Uma Wang was yearning for the great outdoors.
For her fall collection, the Chinese designer looked to the pampas, taking her inspiration from the work of Argentine author Jorge Luis Borges and putting her distinctive poetic spin on gaucho silhouettes.
Textured fabrics recalled the graceful yet animalistic nature of a thoroughbred horse’s hide, sensually rendered in wool or a hand-dyed eco-alpaca fur — made without harming the creature itself — that was a major element of the collection. It was used on cocoon-like coats and vests, and paired with Wang’s elongated tailored forms.
She patched together opulent brocades, crushed velvet and plaid in muted jewel-like hues. The wide-legged pants tapered a little toward the ankle, while shirt sleeves hung down well beyond the hands, adding a louche touch to the silhouette.
Velvet, a house favorite, was used for an oversize wrap jacket and matching pants, punctuated by a continuing vertical stripe for an outfit that nodded to workwear of the most elevated kind.

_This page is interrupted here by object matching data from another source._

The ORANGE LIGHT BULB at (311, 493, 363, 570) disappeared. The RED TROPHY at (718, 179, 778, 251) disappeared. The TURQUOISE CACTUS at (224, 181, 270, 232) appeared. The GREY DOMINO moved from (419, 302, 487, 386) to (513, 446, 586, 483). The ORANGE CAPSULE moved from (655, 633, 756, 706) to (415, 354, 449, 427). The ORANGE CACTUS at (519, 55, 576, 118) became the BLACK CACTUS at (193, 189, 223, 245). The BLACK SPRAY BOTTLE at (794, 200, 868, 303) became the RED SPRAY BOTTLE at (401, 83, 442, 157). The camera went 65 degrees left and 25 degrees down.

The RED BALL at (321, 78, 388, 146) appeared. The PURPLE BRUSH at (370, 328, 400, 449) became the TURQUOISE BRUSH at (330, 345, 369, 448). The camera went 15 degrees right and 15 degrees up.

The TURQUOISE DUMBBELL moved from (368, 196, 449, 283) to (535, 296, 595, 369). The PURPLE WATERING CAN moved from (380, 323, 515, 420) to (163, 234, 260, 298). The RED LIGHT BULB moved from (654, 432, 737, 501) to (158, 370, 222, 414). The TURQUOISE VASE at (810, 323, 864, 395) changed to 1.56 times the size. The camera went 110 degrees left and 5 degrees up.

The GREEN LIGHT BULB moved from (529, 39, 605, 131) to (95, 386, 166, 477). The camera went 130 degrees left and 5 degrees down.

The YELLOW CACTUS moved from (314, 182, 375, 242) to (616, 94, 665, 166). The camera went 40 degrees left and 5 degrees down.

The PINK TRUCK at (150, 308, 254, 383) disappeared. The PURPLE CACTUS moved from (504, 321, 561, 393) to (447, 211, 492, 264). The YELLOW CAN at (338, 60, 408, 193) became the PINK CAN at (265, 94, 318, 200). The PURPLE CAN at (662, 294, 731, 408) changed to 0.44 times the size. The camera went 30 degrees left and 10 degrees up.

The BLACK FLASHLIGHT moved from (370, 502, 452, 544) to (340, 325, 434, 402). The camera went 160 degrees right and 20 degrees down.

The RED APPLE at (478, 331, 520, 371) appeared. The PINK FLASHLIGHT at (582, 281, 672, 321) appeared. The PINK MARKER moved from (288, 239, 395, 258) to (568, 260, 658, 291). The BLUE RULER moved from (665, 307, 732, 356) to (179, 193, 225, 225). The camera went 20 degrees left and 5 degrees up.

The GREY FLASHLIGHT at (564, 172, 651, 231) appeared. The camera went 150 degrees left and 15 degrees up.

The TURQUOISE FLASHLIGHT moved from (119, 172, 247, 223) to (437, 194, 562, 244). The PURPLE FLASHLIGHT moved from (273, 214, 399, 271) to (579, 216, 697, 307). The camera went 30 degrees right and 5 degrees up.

Dégradé wool in earthy khaki and deep blood red was used to create what looked like a dress, draped across the body, but was actually a hybrid between a men’s suit and a poncho, a demonstration of Wang’s skill with construction.
Once more this season, she succeeded in conjuring the sense of a mysterious yet familiar, age-old soul in her fabric treatments while offering up distinctive, appealing silhouettes.